Pittsboro and Chatham County are home to a large number of pottery studios and galleries as well as a number
of painters, weavers, glassblowers, furniture craftsmen and jewelers. Among the more well-known and easy-to-find
pottery studios are Cooper-Mays, Stone Crow and Haw River Pottery on 15/501 between Pittsboro
and the Haw River. The open studio tour is held the first weekend of December every year and features more than
50 artists. You can get more information on studios, galleries, artists and events at www.chathamarts.org.
|I remember when I first moved to Chapel Hill and I heard about the US Army Corp of Engineers who were clearing land between Pittsboro, Chapel Hill and Raleigh for a lake. This sounds quaint I thought and it is a really good purpose for the military, doing things that make our lives better. Then I sort of forgot about it until years later, I guess around 1983 when they compleyed the project and I went to see this nice little lake. What I found was an inland sea, with beaches and harbors and bridges and islands and miles and miles of coastline. Jordan Lake is one of the most amazing man-made things ever. The lake was created by damming the Haw River and actually besides being a recreational area and a water supply it also serves to cool the nearby Shearon Harris Nuclear Power Plant which is a few miles south of Pittsboro. OK so we are stuck with a Nuclear plant but we got a lake out of it. It's not the Mediterranean or the Atlantic but on a hot summer day it is an awful nice place to go. There is plenty of fish, all sorts of boats, hiking trails, picnic areas and tons of wildlife and believe it or not when there are storms there are waves. Big ones.
The biggest event for Pittsboro is actually held between here and Siler City and that is the Shakori Hills Music Festival. Twice a year, in the fall and spring, thousands of people come to a beautiful area of fields and farms for a four day festival that features dozens of bands on several different stages, artists, great food, and lots and lots of partying. Imagine a smaller version of Woodstock and you get the idea and some years they even have rain and mud.
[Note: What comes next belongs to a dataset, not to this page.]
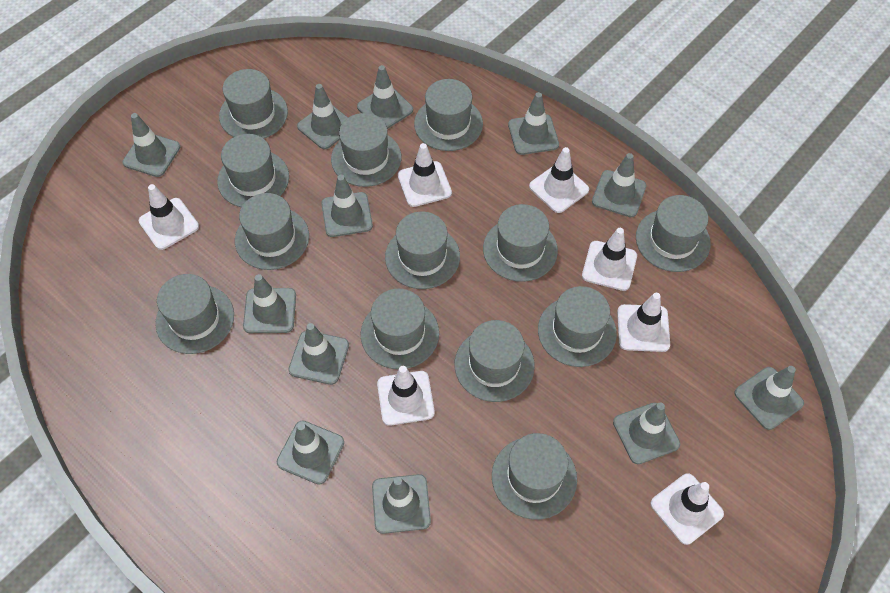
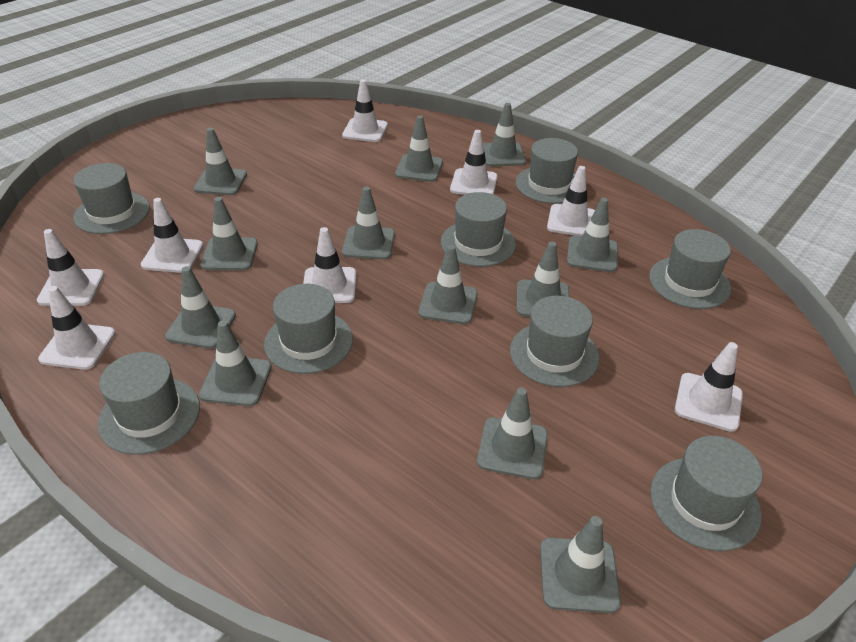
grey hat: 13 -> 8
white traffic cone: 7 -> 8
Past performers have included hosts Donna the Buffalo, and their musical friends such as The Wailers, Steep Canyon Rangers, Fatoumata Diawara, Rosie Ledet & The Zydeco Playboys, Joe Bell & The Stinging Blades, Leftover Salmon, The Red Clay Ramblers, Greg Humphreys & The Hobex All Stars, Midtown Dickens, Big Fat Gap, Randy Dean Whitt, New Town Drunks, Sarah Shook & The Devil, Béla Fleck & The Flecktones, Arrested Development, Umalali, Tift Merritt, Holy Ghost Tent Revival, Bluegrass Experience, The Marshall Tucker Band, Carolina Chocolate Drops, Peter Rowan Bluegrass Band, Chatham County Line, Mandolin Orange, Lightnin’ Wells, The Duhks, The Gourds, Peter Holsapple & Chris Stamey, Ralph Stanley & The Clinch Mountain Boys, Squirrel Nut Zippers, Nnenna Freelon, Richie Havens, Cool John Ferguson, and hundreds of others.
Pittsboro isn't going to challenge Wilmington in tourism or Carrboro in "coolness." But it is a nice
place to spend the day. And if you're looking for a place to live where everyone still knows their neighbor's name,
quiet fishing spots are still quiet fishing spots and the place for live music is the "General Store,"
then check it out. You can even get an espresso without driving all the way to Chapel Hill.